This Day in Buffalo Sports History: Thanks for everything
March 9, 1994 -- It's tough to keep a great team together for a long time these days. Ask Jim Ritcher.
The veteran offensive lineman of the Buffalo Bills was released on this day. Vic Carucci of The News had the story:
Always the optimist, Jim Ritcher first thought that the telephone call Wednesday from Buffalo Bills general manager John Butler to his Raleigh, N.C., home was to inform him that the team wanted to start talking about his return next season.
"I was sort of excited," Ritcher said. "Then John and Coach (Marv) Levy got on the phone and said that, because of the salary cap, they wouldn't be bringing me back this year."
And with that, the longest playing career in Bills history came to an end.
The four-time defending AFC champions continued the process of purging their roster of players they feel are too expensive to keep under the NFL's salary cap by informing Ritcher, a free agent, that they would not attempt to re-sign him.

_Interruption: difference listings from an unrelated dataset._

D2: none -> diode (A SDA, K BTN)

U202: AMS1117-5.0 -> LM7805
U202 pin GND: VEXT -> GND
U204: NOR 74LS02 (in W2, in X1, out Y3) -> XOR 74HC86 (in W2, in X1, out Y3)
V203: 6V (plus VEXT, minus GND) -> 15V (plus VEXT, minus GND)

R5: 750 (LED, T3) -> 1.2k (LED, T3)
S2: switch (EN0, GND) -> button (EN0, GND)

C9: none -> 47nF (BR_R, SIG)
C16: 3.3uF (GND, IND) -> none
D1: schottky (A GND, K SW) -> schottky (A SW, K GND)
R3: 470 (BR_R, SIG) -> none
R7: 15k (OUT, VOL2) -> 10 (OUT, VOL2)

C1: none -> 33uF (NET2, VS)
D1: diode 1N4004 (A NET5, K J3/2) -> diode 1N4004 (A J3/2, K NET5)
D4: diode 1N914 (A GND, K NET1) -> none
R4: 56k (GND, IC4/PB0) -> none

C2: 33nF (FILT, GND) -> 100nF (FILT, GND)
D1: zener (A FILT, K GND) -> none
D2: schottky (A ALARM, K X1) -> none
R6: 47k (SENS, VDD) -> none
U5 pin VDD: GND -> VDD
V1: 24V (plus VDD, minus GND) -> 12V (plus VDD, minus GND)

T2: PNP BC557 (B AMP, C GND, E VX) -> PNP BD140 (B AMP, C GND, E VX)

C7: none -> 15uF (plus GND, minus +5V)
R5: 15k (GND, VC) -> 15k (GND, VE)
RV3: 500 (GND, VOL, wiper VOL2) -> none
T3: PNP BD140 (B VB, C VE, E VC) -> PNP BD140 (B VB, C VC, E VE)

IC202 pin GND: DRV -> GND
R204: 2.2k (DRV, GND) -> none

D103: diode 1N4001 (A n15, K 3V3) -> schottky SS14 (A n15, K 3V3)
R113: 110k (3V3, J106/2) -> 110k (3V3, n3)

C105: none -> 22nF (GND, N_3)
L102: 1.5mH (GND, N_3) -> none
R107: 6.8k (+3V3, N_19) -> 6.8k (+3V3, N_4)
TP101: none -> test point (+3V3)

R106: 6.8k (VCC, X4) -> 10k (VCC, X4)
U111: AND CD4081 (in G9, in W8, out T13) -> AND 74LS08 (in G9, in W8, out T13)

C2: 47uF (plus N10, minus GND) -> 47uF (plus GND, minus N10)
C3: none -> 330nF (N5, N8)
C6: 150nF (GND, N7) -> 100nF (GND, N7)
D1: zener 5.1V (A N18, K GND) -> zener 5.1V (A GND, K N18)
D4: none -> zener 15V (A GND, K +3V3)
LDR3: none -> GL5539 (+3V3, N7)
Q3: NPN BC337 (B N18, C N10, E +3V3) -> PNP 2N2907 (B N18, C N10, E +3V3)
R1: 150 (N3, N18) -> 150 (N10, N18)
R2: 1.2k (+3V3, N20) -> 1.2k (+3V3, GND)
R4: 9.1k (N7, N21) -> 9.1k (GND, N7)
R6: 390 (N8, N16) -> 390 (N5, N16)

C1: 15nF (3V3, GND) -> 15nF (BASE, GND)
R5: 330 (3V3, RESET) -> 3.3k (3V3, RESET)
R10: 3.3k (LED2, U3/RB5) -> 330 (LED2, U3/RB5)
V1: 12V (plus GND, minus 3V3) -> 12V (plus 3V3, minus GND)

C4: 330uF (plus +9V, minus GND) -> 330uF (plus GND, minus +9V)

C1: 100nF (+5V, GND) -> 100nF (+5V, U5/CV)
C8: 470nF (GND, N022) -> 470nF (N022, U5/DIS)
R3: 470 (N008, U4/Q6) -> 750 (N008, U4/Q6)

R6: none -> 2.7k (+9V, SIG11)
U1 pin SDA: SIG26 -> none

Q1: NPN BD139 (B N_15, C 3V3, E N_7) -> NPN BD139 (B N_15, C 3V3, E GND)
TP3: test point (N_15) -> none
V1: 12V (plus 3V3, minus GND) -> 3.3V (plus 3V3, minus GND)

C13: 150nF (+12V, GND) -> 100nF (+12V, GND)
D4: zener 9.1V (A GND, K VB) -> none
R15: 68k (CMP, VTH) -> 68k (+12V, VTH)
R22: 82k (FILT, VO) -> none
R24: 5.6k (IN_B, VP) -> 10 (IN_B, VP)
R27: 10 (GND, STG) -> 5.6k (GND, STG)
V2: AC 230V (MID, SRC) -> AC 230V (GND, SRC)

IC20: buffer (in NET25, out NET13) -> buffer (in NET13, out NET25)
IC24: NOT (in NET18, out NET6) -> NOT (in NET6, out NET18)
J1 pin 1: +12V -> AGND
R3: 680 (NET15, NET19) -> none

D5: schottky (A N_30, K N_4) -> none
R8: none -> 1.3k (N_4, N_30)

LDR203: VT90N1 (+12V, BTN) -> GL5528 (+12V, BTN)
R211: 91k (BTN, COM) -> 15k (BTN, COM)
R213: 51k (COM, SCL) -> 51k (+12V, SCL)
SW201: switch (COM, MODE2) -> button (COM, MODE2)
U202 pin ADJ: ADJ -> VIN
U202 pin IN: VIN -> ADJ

Although free-agent salaries don't count against the cap while such players are unsigned, the Bills concluded that they didn't have room for a 35-year-old guard who earned $675,000 last season and was projected to remain in the backup role he assumed late in 1993.
"We deeply regret not being able to re-sign Jim," Levy said. "But the salary cap limitations have made it impossible for us to keep him in our plans."
"Even though it wasn't what I wanted to hear, I appreciated them being honest about it instead of letting me go on with the hope that maybe I would be back and not pursue something with another team," said Ritcher, who has played more games (222) than any player in Bills history.